Selasa, 05 Februari 2019

Awas! Kerokan Bisa Memperparah Kondisi Kesehatan Seseorang


Banyak orang yang masih memercayai dan menggunakan kerokan sebagai cara untuk menyembuhkan masuk angin. Namun masuk angin yang sesungguhnya merupakan gejala dari serangan jantung disebut Dokter spesialis jantung dan pembuluh darah, Ade Median Ambari, justru dapat diperparah jika dilakukan kerokan.

"Ini sebenarnya merupakan gejala pompa jantung yang terganggu," kata Ade dalam diskusi media bersama AstraZeneca, Jakarta.

Dia menambahkan, gejala itu diawali dengan nyeri di ulu hati, badan terasa pegal, mual, dan muntah.

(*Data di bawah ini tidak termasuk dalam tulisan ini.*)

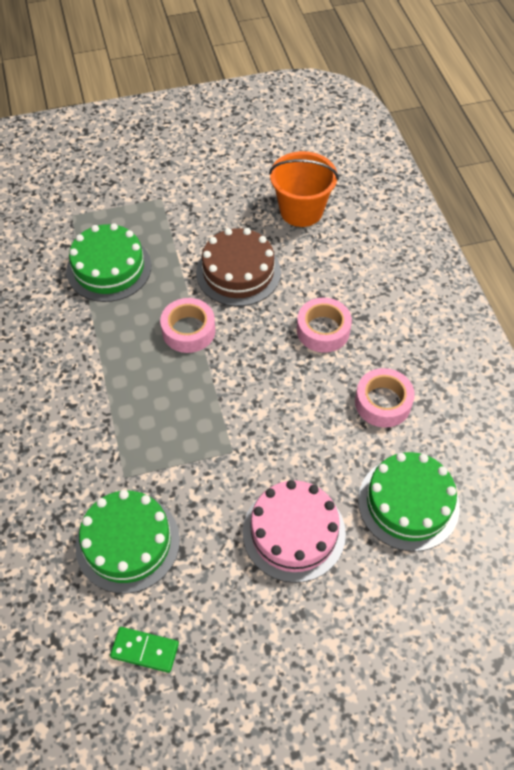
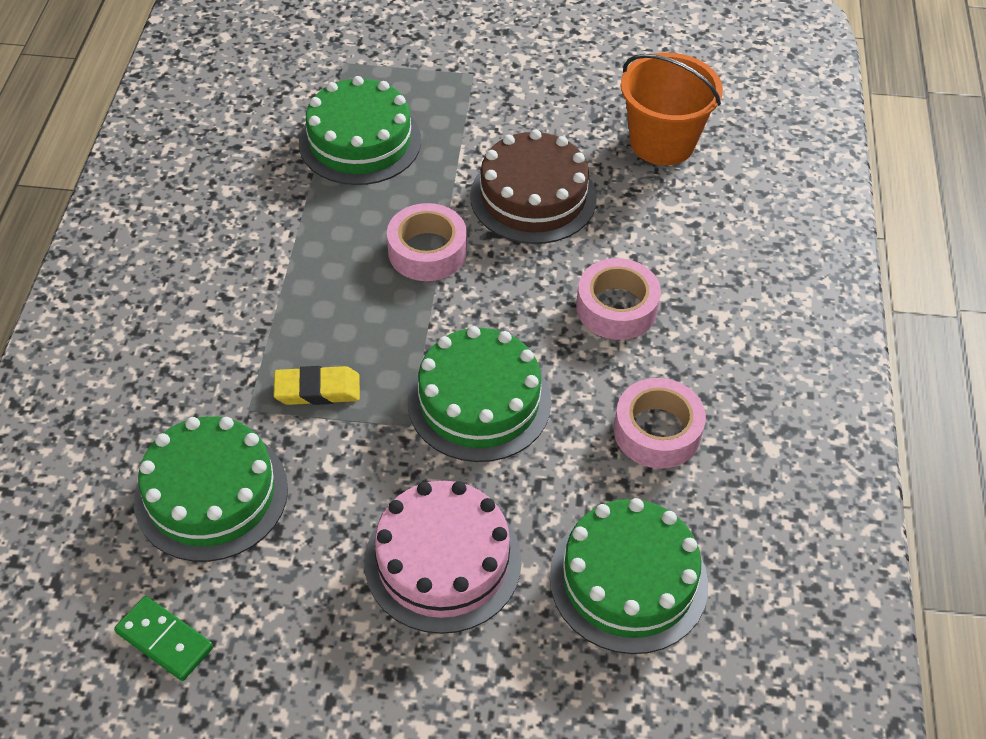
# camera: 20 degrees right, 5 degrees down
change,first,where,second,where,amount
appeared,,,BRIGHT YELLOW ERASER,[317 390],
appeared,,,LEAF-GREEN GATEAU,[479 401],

"Itu lah yang dikira masuk angin," tambah Ade.

Terhambatnya kinerja jantung disebabkan oleh pembuluh darah yang tersumbat. Hal ini dapat memberi sensasi nyeri di bagian dada, pegal, sensasi kesemutan di lengan atas sampai tercekik.

Jika dibiarkan, kata dia, akan terjadi kondisi Sindrom Koroner Akut (SKA) di mana jantung kehilangan kemampuannya untuk bekerja. SKA adalah peristiwa terjadinya kematian otot jantung.

"Semakin luas otot yang mati, maka semakin besar kemungkinan pasien meninggal dunia," tutur Ade.

Kondisi ini harus diatasi dengan tindakan medis. Kerokan justru memperburuk keadaan, terutama untuk pasien yang sedang mengonsumsi obat pengencer darah.

Sebab, kerokan pada dasarnya hanya melukai pembuluh darah sehingga terlihat merah dari permukaan kulit. Pecahnya pembuluh darah dapat memperbesar risiko kematian.

Masuk angin yang berlangsung lebih dari 20 menit patut dicurigai. Terutama ketika sakit terasa semakin hebat, disertai dengan keringat dingin, mual hingga muntah.

"Dalam penyakit jantung, time is muscle. Masa emas atau golden period hanya 12 jam. Jika lewat dari itu akan semakin jelek prognosisnya bahkan bisa gagal jantung," tandasnya.